Чиновники правительства как могут работают над улучшением ситуации в стране и твердят: «Экономика набирает обороты», что непременно подтверждается цифрами.

Но возникает подозрение, что жить лучше и веселее нам становится лишь благодаря манипуляциям со статистикой. Корреспондент «МН» разбиралась, стоит ли полагаться на официальные данные и почему в последнее время доверять им все сложнее.
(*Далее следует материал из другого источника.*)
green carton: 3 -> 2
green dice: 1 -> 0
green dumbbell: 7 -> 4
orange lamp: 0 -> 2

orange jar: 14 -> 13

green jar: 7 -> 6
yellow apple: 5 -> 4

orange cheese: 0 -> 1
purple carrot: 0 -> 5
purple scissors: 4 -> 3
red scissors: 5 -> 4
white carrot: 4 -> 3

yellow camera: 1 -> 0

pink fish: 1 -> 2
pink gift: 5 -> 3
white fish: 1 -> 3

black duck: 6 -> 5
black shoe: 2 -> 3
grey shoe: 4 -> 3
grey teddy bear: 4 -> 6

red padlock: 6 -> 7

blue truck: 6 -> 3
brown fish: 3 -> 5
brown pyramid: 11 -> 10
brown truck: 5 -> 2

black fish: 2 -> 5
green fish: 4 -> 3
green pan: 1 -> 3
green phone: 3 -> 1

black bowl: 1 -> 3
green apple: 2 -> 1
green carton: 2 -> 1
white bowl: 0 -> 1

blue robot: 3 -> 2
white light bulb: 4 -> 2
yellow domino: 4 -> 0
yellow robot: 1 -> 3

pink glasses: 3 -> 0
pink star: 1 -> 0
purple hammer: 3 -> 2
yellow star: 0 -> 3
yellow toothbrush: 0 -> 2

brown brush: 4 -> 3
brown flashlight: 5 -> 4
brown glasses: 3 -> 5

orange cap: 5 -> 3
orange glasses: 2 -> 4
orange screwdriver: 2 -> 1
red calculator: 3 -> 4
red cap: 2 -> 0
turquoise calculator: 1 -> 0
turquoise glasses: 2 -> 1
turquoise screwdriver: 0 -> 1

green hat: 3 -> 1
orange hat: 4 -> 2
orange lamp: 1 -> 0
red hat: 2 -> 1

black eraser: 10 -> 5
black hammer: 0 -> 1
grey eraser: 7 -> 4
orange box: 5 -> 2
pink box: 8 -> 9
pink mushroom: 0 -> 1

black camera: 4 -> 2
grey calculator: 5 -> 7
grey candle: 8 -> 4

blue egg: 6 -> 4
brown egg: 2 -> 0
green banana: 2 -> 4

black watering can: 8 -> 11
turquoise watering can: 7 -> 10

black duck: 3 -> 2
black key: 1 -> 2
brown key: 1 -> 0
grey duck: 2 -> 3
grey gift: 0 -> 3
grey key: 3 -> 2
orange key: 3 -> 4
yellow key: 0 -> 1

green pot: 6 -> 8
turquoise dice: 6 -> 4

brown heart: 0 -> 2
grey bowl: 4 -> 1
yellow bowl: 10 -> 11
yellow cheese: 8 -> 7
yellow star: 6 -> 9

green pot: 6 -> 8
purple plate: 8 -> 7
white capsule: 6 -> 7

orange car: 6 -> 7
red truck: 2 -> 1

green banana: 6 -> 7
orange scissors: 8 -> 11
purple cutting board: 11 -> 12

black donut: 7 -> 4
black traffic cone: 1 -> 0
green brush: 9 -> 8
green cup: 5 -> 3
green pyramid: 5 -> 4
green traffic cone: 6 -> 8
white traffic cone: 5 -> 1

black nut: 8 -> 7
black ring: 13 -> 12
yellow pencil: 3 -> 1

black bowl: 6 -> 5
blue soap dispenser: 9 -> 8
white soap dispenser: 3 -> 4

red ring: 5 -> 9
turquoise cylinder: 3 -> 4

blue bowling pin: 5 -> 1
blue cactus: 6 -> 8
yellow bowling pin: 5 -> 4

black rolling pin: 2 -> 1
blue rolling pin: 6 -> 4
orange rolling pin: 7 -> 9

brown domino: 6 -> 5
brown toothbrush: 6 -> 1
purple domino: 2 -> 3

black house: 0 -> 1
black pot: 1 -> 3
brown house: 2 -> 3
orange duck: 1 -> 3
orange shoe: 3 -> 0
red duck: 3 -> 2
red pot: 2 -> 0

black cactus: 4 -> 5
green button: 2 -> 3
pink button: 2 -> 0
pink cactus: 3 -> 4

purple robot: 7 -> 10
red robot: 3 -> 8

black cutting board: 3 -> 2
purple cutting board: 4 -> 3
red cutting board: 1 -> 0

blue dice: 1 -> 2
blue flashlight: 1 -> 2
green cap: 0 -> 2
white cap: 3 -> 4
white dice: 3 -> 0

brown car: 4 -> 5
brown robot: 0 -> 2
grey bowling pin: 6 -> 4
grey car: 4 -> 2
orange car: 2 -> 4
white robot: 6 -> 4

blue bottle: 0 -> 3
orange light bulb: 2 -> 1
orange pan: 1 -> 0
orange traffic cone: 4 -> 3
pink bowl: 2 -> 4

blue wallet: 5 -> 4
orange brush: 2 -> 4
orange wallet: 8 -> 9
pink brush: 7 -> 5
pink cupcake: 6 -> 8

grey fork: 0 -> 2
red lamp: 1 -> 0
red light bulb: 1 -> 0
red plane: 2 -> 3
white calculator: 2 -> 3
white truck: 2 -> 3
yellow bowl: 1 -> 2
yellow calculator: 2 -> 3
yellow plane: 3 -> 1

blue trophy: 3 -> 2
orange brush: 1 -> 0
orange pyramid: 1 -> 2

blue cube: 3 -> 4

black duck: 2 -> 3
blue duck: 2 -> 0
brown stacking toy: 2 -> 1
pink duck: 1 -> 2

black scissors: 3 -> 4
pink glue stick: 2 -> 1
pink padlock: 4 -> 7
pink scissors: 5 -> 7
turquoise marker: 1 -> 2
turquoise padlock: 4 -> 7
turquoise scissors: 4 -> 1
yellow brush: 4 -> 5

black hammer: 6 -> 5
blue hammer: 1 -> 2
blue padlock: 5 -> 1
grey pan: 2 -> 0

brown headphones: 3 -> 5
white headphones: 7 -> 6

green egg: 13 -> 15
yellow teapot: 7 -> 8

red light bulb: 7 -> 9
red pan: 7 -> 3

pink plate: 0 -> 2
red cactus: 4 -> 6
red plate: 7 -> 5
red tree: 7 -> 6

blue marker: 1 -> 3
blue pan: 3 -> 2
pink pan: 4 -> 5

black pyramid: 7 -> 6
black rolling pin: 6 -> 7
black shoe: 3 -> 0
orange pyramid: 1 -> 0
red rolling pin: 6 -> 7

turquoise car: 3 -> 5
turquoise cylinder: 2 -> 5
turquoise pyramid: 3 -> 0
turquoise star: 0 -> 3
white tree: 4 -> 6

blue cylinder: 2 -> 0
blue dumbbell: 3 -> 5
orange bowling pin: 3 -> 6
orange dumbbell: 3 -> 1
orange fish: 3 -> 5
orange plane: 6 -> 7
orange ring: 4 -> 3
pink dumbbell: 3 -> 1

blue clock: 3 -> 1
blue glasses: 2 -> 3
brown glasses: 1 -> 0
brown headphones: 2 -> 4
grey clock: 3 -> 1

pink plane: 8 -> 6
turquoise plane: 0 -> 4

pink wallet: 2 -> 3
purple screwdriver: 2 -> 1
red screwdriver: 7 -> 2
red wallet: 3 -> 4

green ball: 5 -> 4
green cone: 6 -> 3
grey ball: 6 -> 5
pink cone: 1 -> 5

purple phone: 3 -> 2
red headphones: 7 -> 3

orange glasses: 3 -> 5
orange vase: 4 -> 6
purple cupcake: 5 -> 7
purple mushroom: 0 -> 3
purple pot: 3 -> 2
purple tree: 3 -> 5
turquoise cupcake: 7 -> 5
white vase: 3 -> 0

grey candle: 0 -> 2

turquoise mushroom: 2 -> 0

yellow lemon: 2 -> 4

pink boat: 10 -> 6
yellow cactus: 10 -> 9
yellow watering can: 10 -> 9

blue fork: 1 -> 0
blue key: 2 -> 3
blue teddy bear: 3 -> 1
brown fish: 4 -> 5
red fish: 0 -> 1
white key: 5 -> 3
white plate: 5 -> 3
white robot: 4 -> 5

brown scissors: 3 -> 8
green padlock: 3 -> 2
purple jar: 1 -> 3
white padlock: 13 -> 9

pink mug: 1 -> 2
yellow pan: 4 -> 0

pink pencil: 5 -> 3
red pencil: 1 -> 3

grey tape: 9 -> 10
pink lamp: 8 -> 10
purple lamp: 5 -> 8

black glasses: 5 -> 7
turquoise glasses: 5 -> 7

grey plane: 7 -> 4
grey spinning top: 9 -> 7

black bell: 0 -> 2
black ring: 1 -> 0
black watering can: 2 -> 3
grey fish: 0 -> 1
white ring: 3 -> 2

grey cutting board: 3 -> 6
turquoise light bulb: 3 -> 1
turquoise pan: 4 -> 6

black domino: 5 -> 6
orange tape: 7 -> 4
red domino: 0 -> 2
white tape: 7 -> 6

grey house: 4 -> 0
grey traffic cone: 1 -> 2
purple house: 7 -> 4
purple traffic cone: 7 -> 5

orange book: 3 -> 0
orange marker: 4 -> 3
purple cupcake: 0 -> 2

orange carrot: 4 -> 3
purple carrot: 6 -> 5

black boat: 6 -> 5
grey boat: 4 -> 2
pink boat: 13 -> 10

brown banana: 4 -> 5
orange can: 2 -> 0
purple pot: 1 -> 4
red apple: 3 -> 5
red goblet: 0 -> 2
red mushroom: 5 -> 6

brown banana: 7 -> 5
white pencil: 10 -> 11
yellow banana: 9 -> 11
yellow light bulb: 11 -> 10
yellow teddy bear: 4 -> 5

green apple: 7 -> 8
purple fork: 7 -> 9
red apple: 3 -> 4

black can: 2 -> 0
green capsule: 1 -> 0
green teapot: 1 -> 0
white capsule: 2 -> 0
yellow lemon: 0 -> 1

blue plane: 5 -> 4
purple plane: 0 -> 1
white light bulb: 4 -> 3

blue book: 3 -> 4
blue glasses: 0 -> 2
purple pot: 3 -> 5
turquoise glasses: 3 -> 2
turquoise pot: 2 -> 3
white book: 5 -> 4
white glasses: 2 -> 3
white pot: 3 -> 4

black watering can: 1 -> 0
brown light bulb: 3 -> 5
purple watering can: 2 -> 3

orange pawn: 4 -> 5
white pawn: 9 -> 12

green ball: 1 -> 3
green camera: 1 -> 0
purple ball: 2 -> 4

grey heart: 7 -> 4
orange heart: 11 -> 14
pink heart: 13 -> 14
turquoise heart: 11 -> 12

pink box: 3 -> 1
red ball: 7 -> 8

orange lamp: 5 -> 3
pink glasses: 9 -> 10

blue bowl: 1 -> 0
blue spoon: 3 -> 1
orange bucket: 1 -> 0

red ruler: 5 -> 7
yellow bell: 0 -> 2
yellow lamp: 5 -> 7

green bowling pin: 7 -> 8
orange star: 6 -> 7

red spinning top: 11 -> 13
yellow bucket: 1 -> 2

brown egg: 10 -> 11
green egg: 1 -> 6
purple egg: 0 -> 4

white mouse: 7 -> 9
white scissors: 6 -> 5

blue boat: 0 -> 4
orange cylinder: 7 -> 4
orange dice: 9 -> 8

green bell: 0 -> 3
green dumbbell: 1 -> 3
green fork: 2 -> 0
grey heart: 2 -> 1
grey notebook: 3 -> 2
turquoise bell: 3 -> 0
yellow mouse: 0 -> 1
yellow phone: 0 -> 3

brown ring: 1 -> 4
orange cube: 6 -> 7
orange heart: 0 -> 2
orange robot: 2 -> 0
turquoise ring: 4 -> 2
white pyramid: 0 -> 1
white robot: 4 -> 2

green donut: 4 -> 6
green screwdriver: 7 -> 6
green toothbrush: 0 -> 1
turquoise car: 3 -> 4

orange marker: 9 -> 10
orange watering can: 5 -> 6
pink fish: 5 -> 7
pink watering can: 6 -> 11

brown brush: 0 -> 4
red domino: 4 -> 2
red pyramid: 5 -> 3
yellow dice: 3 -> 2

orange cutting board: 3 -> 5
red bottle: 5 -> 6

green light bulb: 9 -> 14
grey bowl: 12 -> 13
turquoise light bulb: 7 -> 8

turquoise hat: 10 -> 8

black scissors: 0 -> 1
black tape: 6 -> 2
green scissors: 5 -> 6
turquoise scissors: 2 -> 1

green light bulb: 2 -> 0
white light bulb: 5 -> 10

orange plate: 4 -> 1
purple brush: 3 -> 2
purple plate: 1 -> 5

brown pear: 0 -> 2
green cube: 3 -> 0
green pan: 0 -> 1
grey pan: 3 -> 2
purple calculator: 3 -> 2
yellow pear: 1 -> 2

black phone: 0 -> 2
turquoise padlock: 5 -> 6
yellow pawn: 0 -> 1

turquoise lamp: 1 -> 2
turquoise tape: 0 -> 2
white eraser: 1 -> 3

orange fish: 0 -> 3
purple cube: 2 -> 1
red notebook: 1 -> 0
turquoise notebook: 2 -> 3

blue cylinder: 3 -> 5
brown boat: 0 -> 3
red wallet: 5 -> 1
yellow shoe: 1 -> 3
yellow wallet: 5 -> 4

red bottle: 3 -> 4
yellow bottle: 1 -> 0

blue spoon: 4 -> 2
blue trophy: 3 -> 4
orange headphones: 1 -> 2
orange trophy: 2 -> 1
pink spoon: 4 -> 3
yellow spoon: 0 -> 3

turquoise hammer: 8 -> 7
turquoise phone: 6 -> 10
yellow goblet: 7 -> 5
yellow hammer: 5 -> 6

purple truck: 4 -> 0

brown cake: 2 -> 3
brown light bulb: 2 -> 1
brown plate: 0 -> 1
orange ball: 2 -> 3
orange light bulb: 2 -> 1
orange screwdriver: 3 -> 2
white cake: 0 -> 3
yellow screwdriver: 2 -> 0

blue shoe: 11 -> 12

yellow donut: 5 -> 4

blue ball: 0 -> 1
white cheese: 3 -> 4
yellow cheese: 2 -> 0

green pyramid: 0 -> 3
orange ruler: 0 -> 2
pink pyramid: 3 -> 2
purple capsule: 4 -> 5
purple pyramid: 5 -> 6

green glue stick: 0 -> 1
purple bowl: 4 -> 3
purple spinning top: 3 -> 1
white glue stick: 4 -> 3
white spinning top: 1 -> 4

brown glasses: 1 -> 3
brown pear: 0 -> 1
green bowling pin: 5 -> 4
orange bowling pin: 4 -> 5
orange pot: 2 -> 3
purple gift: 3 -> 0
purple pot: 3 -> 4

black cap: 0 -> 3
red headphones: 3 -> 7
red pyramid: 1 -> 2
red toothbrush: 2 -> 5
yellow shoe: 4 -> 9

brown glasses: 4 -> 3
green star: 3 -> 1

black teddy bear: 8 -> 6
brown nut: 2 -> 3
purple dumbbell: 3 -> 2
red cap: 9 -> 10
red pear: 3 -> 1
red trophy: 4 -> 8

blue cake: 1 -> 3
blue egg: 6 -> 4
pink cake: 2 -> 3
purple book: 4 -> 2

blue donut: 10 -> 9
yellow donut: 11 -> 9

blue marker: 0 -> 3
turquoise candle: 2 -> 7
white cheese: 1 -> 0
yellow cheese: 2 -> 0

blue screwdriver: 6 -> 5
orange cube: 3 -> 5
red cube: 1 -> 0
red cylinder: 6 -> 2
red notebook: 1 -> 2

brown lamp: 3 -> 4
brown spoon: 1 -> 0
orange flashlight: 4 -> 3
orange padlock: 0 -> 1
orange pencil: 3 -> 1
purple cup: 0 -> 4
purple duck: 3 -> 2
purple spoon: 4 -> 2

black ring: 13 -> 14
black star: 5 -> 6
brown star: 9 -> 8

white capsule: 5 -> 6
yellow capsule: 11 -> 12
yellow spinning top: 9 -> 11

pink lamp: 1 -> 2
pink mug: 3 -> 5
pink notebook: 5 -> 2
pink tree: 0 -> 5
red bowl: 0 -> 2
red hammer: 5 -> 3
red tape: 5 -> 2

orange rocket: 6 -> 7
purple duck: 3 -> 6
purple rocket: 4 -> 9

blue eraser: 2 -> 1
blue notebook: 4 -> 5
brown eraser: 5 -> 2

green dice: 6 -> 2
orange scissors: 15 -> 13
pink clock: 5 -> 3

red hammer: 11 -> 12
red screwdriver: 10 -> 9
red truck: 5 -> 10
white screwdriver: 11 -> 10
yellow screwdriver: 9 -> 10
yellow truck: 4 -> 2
Росстат критикуют все кому не лень - от экспертов в области экономики и ученых до рядовых граждан, которые, слыша выкладки статведомства о размерах своих зарплат и инфляции, приходят в негодование: в первом случае - от высоких цифр, во втором - от низких.

Впрочем, как бы кто ни относился к статистике, «других писателей у нас для вас нет», а самому Росстату непросто собирать качественную информацию на фоне теневой экономики, приписок региональных чиновников-респондентов, секретных госрасходов, ухода предприятий и граждан от налогов, нелегального рынка труда и товаров.

Но даже с учетом объективных трудностей сбора данных определенные события, произошедшие вокруг Росстата за последнее время, наводят на нехорошие размышления - того и гляди статистика из инструмента оценки экономической реальности превратится в заурядного пропагандиста несуществующих успехов.

СНОВА-ЗДОРОВО

Подобные мысли начали возникать в апреле прошлого года, когда президент подписал указ о переводе главного статистического ведомства страны из структуры правительства РФ в ведение Минэкономразвития.

Случилось это после того, как Росстат резко раскритиковал глава этого министерства Максим Орешкин. По его словам, опубликованные в марте данные о динамике основных макропоказателей за февраль «нерепрезентативны» и требуют пересмотра.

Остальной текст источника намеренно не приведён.